La
Strategia
Duelli
Verso la fine degli anni sessanta,
uno dei precetti che si ripetevano spesso era "Karate ni sente nashi"
(Il Karate non attacca per primo
Di: Flavio Daniele
Precetto
interpretato, dai più, allora come adesso, come una sorta
d’insegnamento morale di controllo dell’aggressività.

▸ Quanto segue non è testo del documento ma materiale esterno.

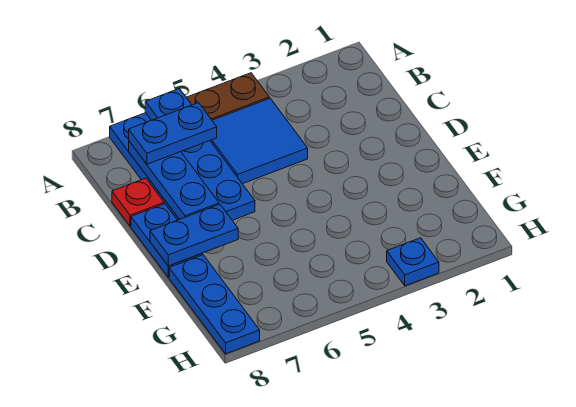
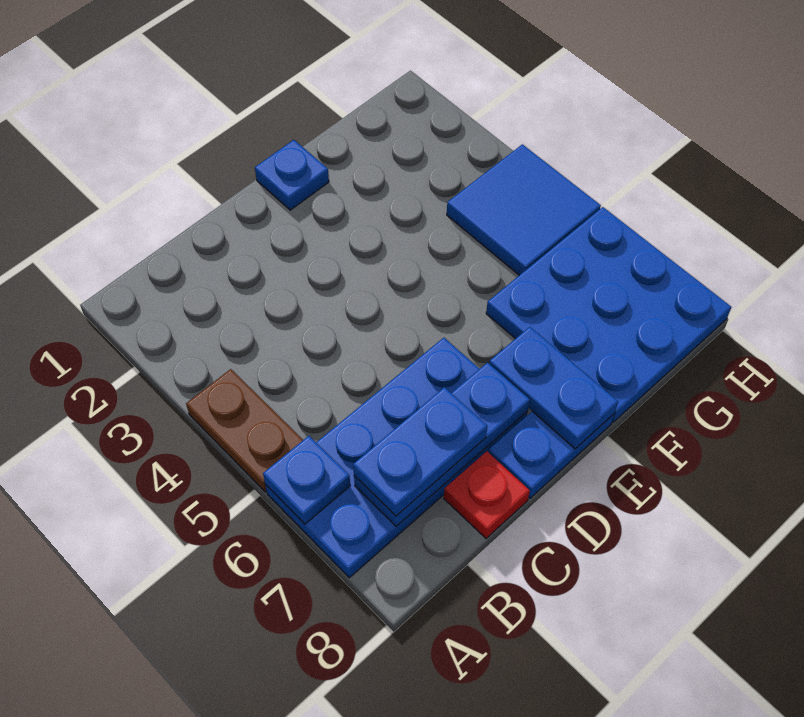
blue tile B4:C5 level 1 -> blue tile G4:H5 level 1
blue plate B6:B7 level 3 -> blue plate B7:C7 level 3
blue plate F8:H8 level 1 -> blue plate F6:H8 level 1
blue plate H3 level 1 -> blue plate E1 level 1

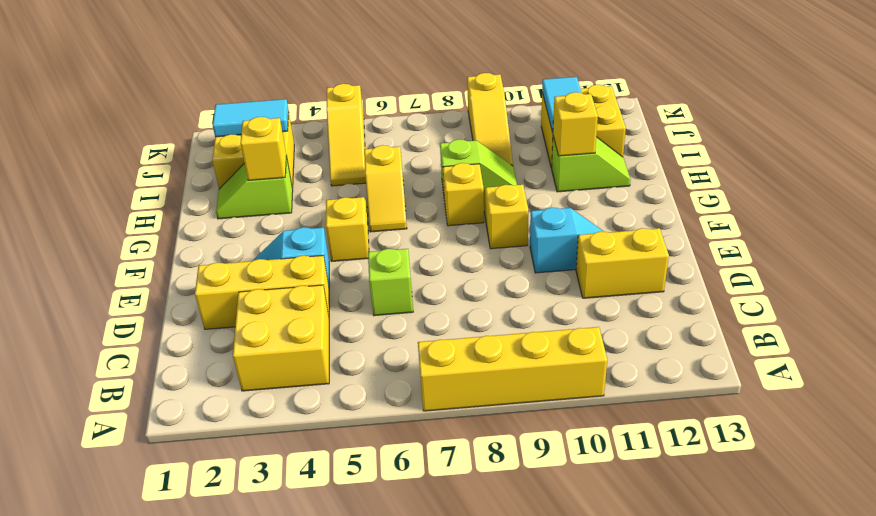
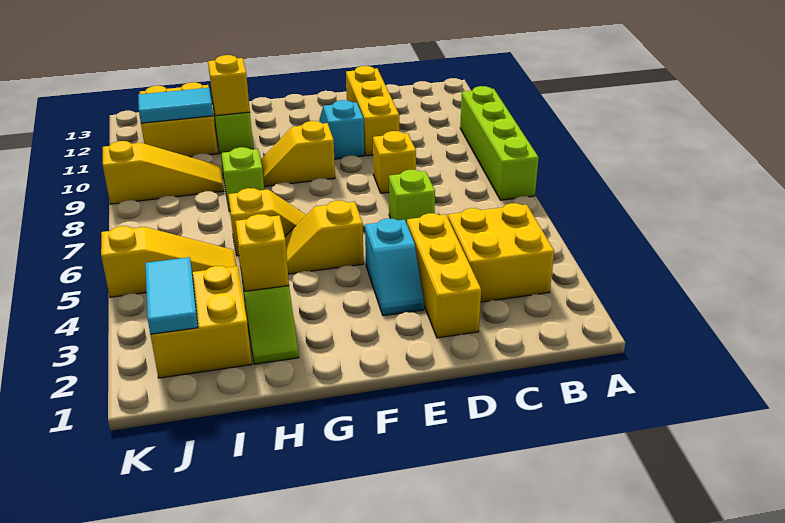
yellow brick A7:A10 level 1 -> lime brick A7:A10 level 1
yellow brick D11:D12 level 1 -> yellow brick D10:D12 level 1
yellow brick G8 level 1 -> yellow brick D8 level 1

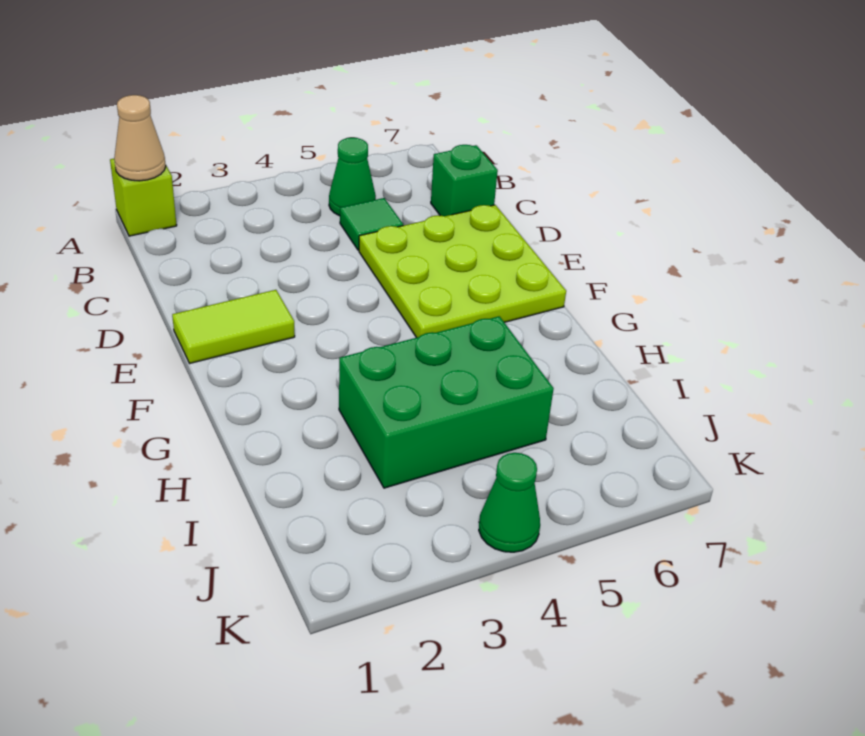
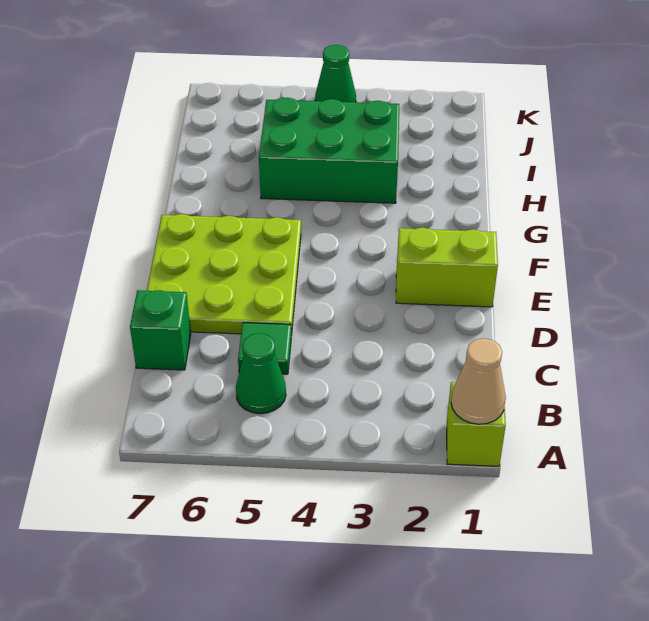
lime tile E1:E2 level 1 -> lime brick E1:E2 level 1

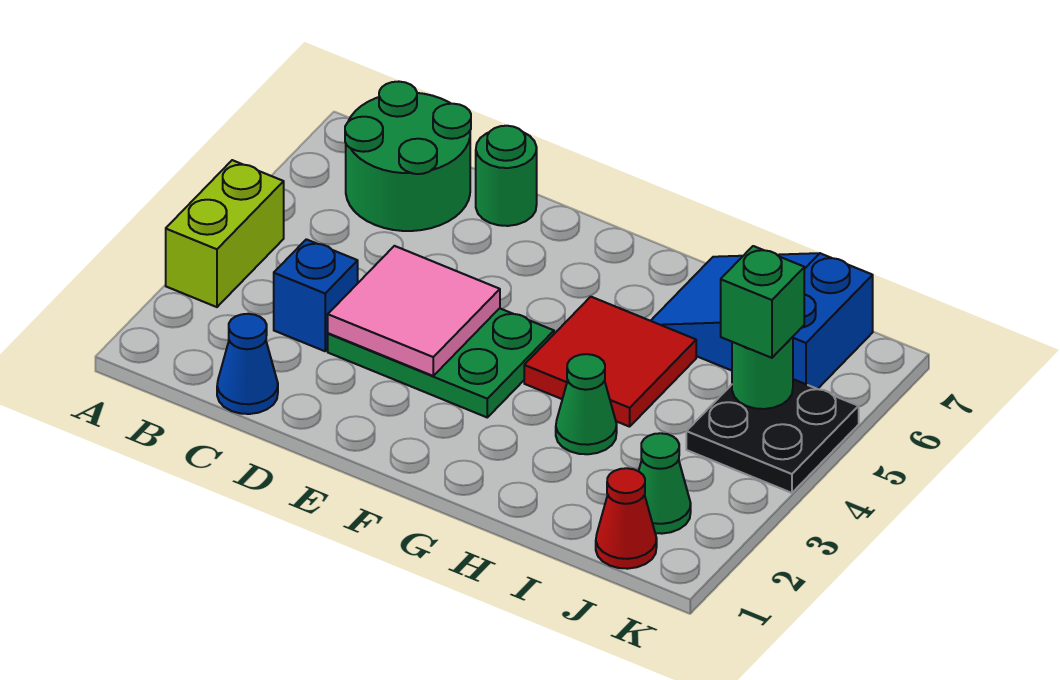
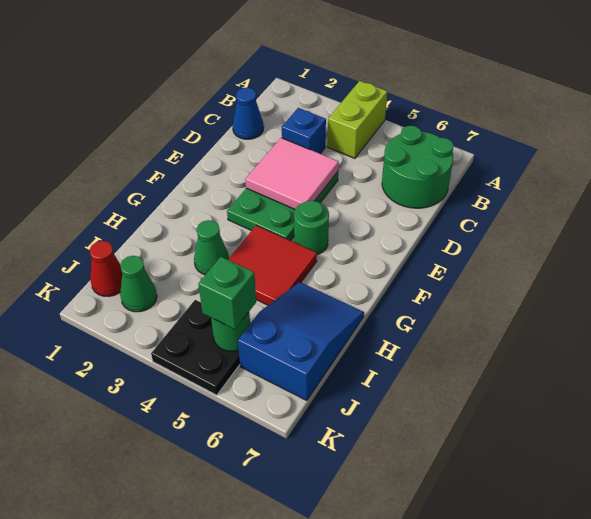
lime brick A3:A4 level 1 -> lime brick A4:B4 level 1
green round brick D7 level 1 -> green round brick F5 level 1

Interpretazione che ha creato, e continua ancora a creare, un
travisamento su uno dei principi strategici più importanti delle
arti marziali: sapere cogliere l’attimo, agire senza intenzioni (wu
wei). Yagyu Munemori, spadaccino del Giappone medievale, insegnava
che “la chiave della vittoria è nel lasciare che l’avversario
compia la prima mossa”, lo stesso Musashi raccomandava di “vincere
quando l’avversario attacca”. Perché questo insistere nel
lasciare l’iniziativa all’avversario? Come è possibile che “partendo
dopo si arriva prima” come insegna, anche, il Taiji Quan? Quello che
è certo che non si attacca per primi non per una sorta di
“cavalleresco” comportamento, né tantomeno per un’etica da “oratorio
marziale”, ma per un principio strategico, scoperto sperimentalmente
dai maestri del passato, che affonda le sue radici nella capacità
del nostro sistema nervoso di re-agire in maniera diretta e
immediata ad uno stimolo (pericolo) che minaccia la nostra
incolumità fisica, meglio di quanto si possa fare con una qualsiasi
azione programmata e super allenata. L’azione, essendo intenzionale,
e l’attacco lo è quasi sempre, a meno di non essere arrivati ai
vertici dell’arte, si svolge lungo un percorso (neurale)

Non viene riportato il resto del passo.